Re: Data is copied twice when specifying both child and parent table in publication - Mailing list pgsql-hackers

From Peter Smith
Subject Re: Data is copied twice when specifying both child and parent table in publication
Date
Msg-id CAHut+PtvAih2-8qKyTWbfEd4=4ia=TfsM4hzwTPQGajPKJ-1bA@mail.gmail.com
Whole thread Raw
In response to RE: Data is copied twice when specifying both child and parent table in publication  ("wangw.fnst@fujitsu.com" <wangw.fnst@fujitsu.com>)
Responses Re: Data is copied twice when specifying both child and parent table in publication  (Amit Kapila <amit.kapila16@gmail.com>)
RE: Data is copied twice when specifying both child and parent table in publication  ("wangw.fnst@fujitsu.com" <wangw.fnst@fujitsu.com>)
List pgsql-hackers
Hi Wang-san. I looked at the v21-0001 patch.

I don't have any new review comments -- only follow-ups for some of my
previous v20 comments that were rejected.
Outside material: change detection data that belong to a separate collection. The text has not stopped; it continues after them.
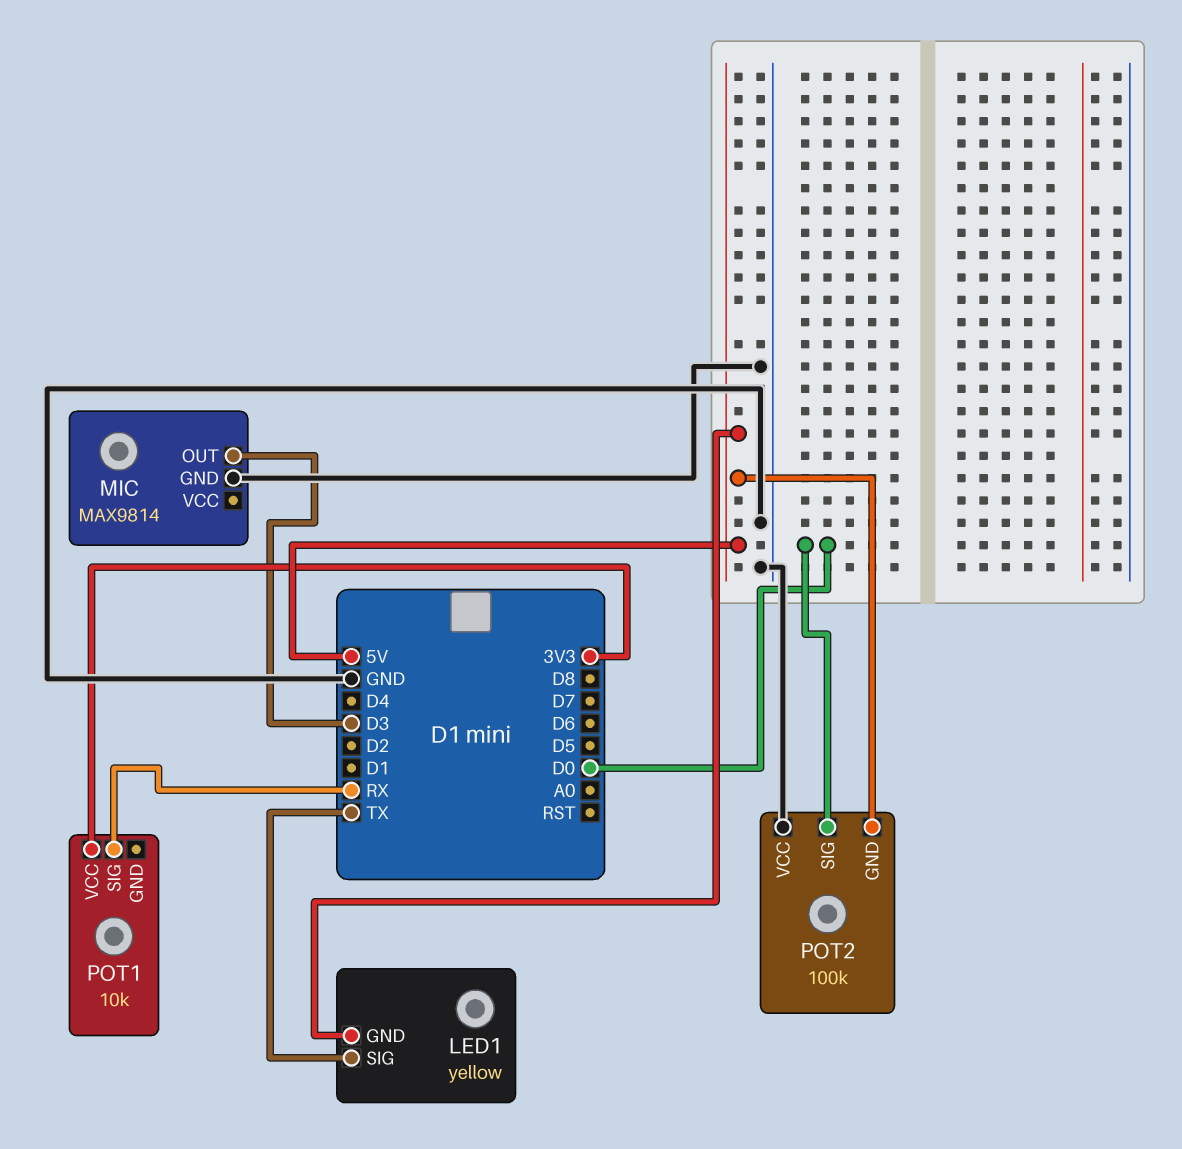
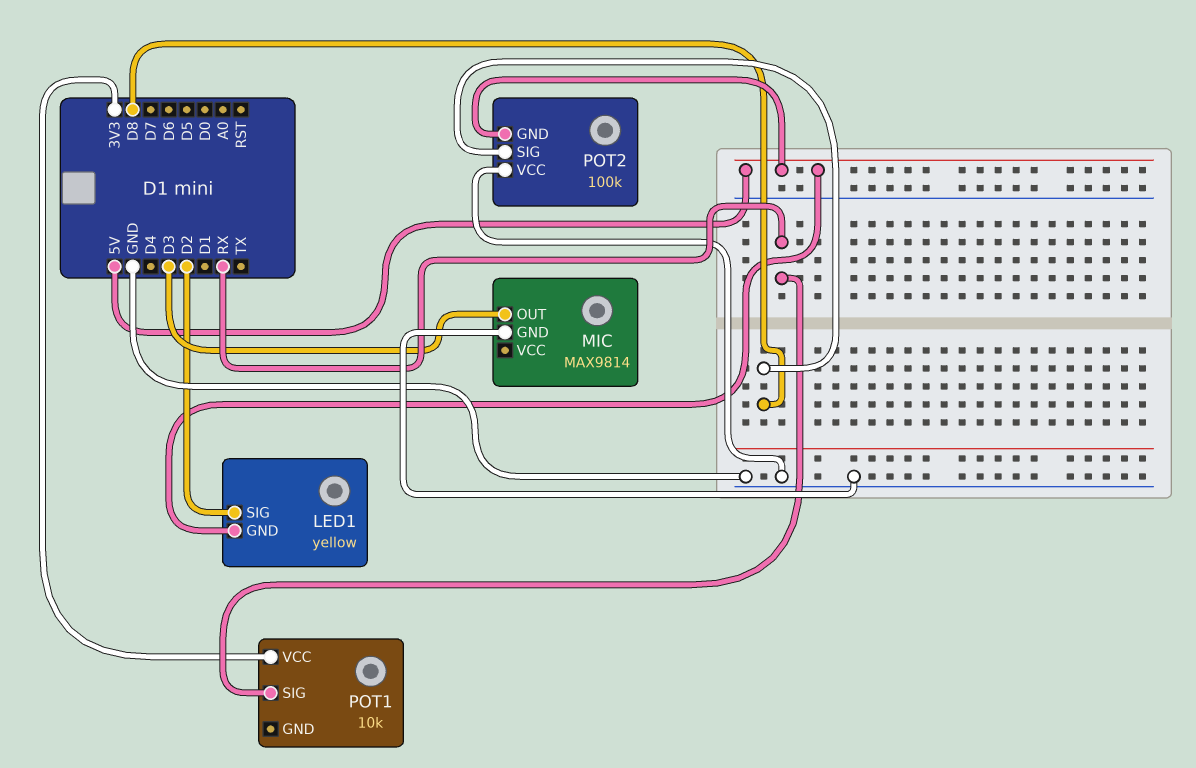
LED1 pin SIG: TX -> D2
POT2 pin SIG: D0 -> D8

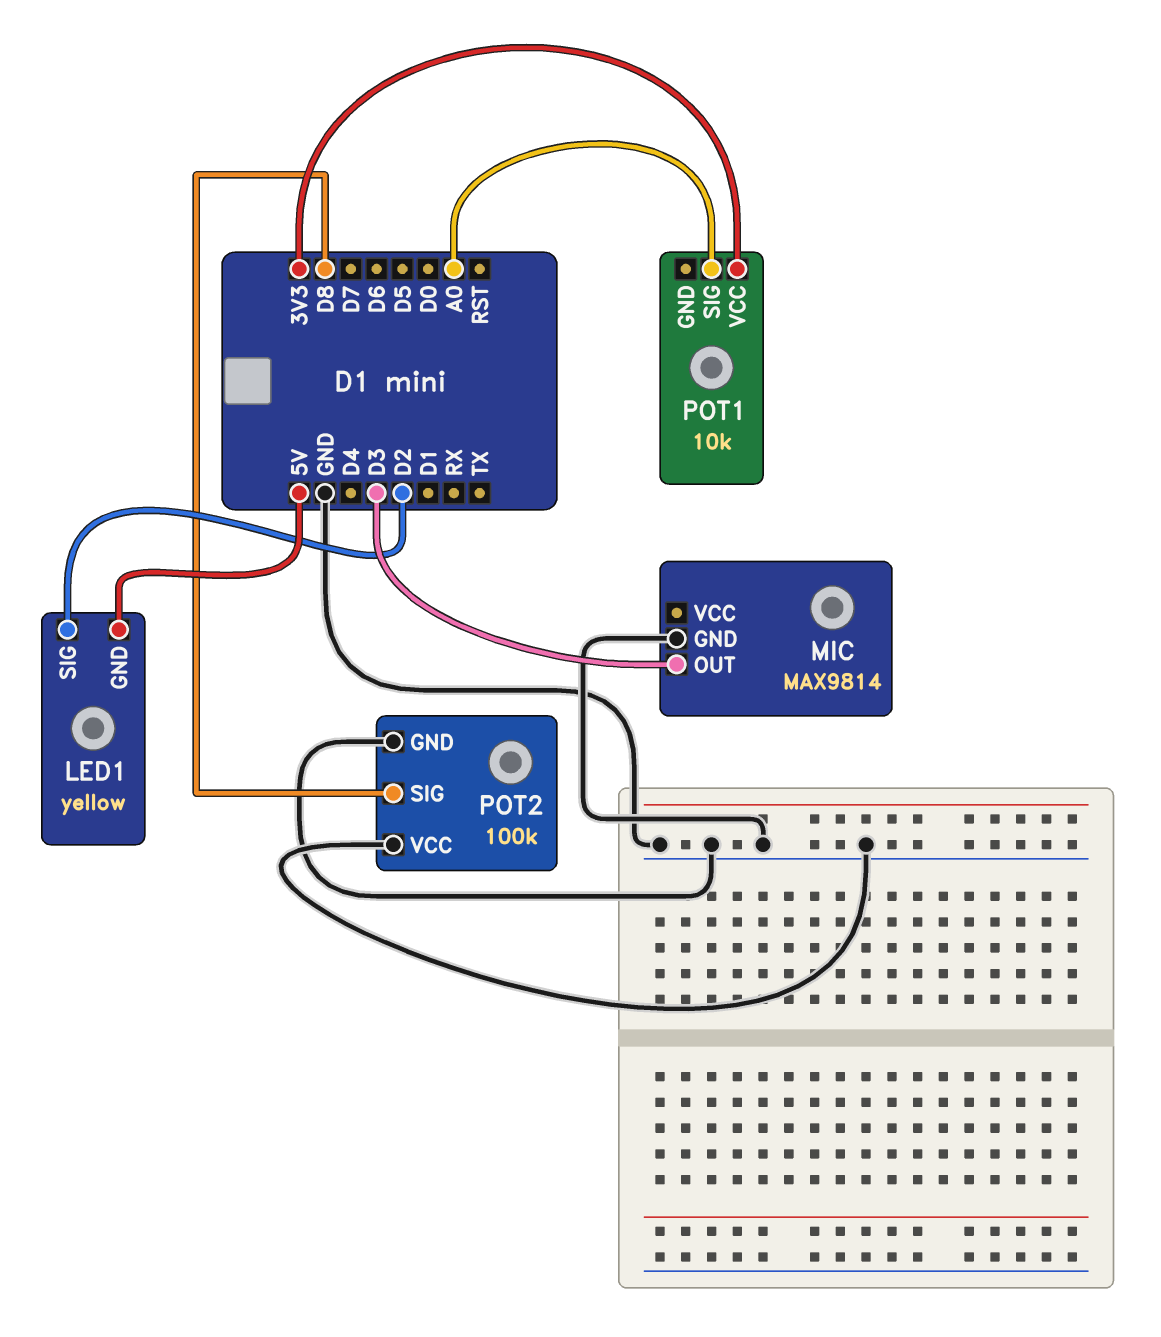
POT1 pin SIG: RX -> A0
POT2 pin GND: 5V -> GND

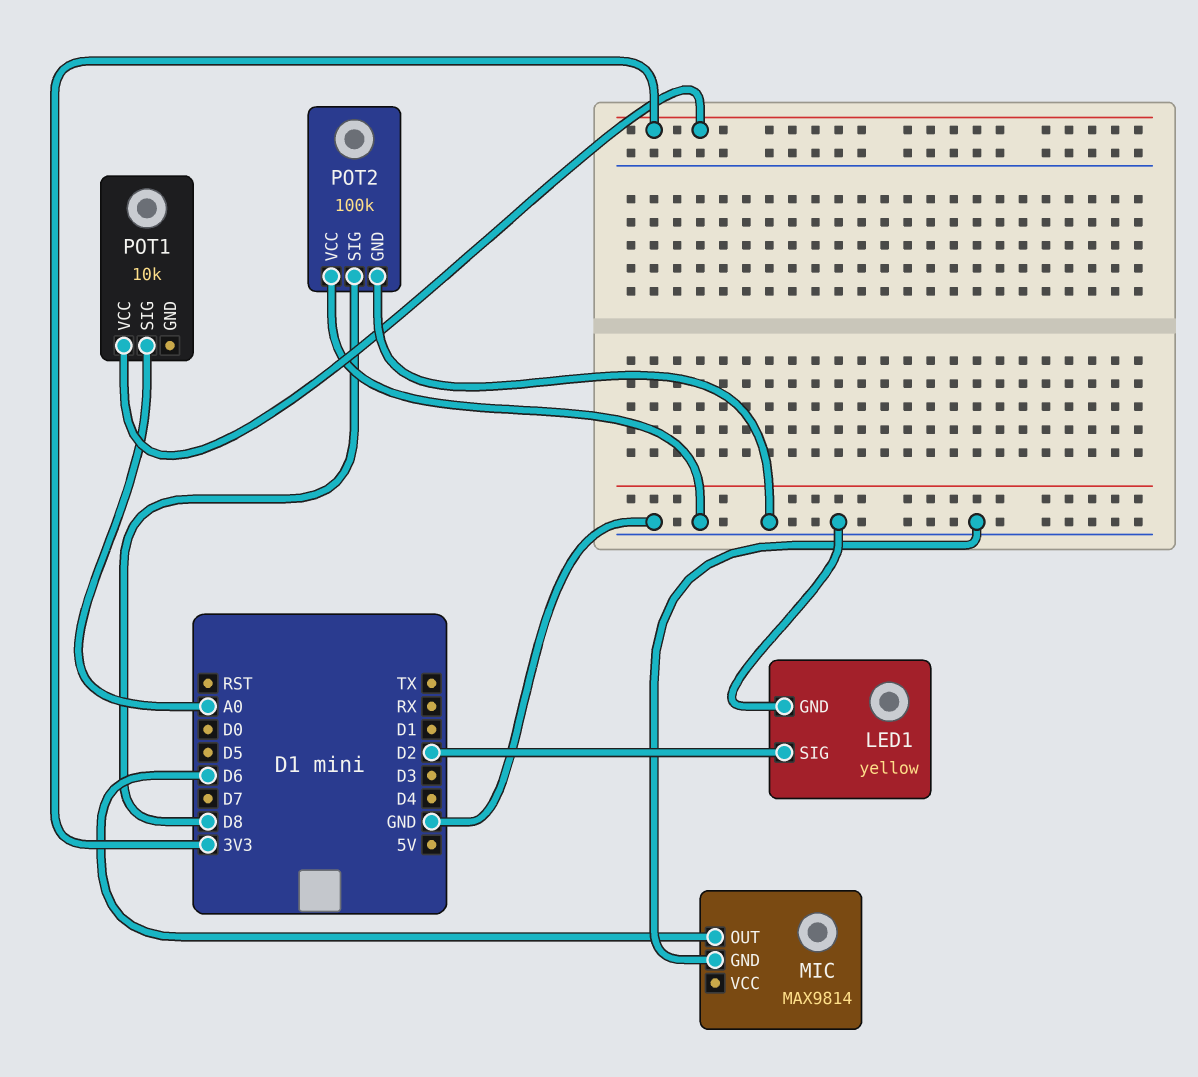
LED1 pin GND: 5V -> GND
MIC pin OUT: D3 -> D6

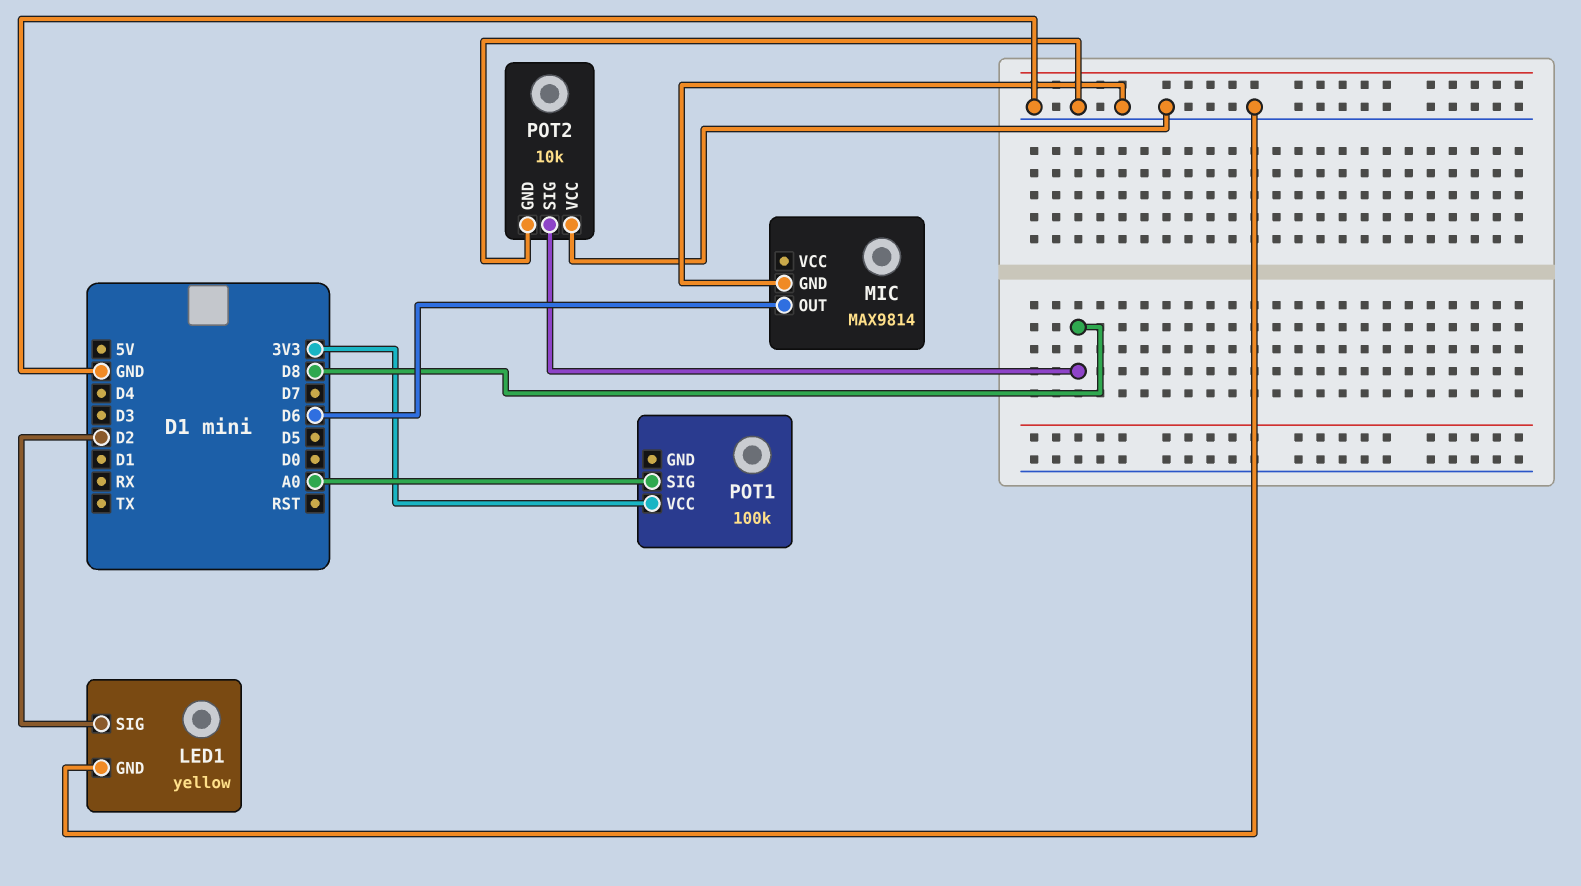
POT1: 10k -> 100k
POT2: 100k -> 10k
On Thu, Mar 23, 2023 at 8:11 PM wangw.fnst@fujitsu.com
<wangw.fnst@fujitsu.com> wrote:
>
> On Thu, Mar 23, 2023 at 12:27 PM Peter Smith <smithpb2250@gmail.com> wrote:
> > Here are some review comments for patch v20-0001.
>
...
> > ======
> > src/test/subscription/t/013_partition.pl
> >
> > 5.
> > I think maybe you could have another test scenario where you INSERT
> > something into tab4_1_1 while only the publication for tab4_1 has
> > publish_via_partition_root=true
>
> I'm not sure if this scenario is necessary.
>

Please see my reply for #7 below.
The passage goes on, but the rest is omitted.